BEGIN Entries supplied

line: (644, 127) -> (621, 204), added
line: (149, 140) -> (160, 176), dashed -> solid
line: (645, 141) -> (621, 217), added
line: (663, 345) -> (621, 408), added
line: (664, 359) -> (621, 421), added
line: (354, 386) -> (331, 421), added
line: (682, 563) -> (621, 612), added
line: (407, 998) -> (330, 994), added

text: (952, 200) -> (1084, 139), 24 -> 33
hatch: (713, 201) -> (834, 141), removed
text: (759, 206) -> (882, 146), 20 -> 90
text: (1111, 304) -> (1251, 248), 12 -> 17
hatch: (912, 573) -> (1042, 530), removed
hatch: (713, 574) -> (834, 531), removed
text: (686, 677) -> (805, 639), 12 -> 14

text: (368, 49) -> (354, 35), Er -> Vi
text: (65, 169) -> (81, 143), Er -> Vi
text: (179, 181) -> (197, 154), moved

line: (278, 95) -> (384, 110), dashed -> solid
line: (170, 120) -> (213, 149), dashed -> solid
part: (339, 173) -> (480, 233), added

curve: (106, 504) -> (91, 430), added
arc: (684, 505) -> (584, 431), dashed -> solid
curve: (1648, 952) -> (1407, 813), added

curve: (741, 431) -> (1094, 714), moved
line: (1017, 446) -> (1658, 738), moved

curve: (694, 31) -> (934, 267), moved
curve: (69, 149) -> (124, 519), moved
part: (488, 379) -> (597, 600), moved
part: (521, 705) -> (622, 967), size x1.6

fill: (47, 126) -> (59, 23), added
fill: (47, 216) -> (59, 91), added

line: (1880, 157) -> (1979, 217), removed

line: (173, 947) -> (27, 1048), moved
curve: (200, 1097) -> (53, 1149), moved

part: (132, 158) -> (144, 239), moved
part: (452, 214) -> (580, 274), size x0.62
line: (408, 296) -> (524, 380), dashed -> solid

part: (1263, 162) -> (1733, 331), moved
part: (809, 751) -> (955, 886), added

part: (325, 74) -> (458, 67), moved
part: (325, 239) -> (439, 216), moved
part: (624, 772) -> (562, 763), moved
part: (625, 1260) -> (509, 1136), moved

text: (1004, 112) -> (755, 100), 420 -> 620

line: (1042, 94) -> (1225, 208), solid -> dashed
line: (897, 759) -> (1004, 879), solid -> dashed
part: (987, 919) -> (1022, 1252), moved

END Entries supplied

* **Task details**
Every line from the one that contains "line: (1880, 157) -> (1979, 217), removed" down to and including the last line of the records above must be set down exactly, with nothing else.

* **Answer box**
line: (1880, 157) -> (1979, 217), removed

line: (173, 947) -> (27, 1048), moved
curve: (200, 1097) -> (53, 1149), moved

part: (132, 158) -> (144, 239), moved
part: (452, 214) -> (580, 274), size x0.62
line: (408, 296) -> (524, 380), dashed -> solid

part: (1263, 162) -> (1733, 331), moved
part: (809, 751) -> (955, 886), added

part: (325, 74) -> (458, 67), moved
part: (325, 239) -> (439, 216), moved
part: (624, 772) -> (562, 763), moved
part: (625, 1260) -> (509, 1136), moved

text: (1004, 112) -> (755, 100), 420 -> 620

line: (1042, 94) -> (1225, 208), solid -> dashed
line: (897, 759) -> (1004, 879), solid -> dashed
part: (987, 919) -> (1022, 1252), moved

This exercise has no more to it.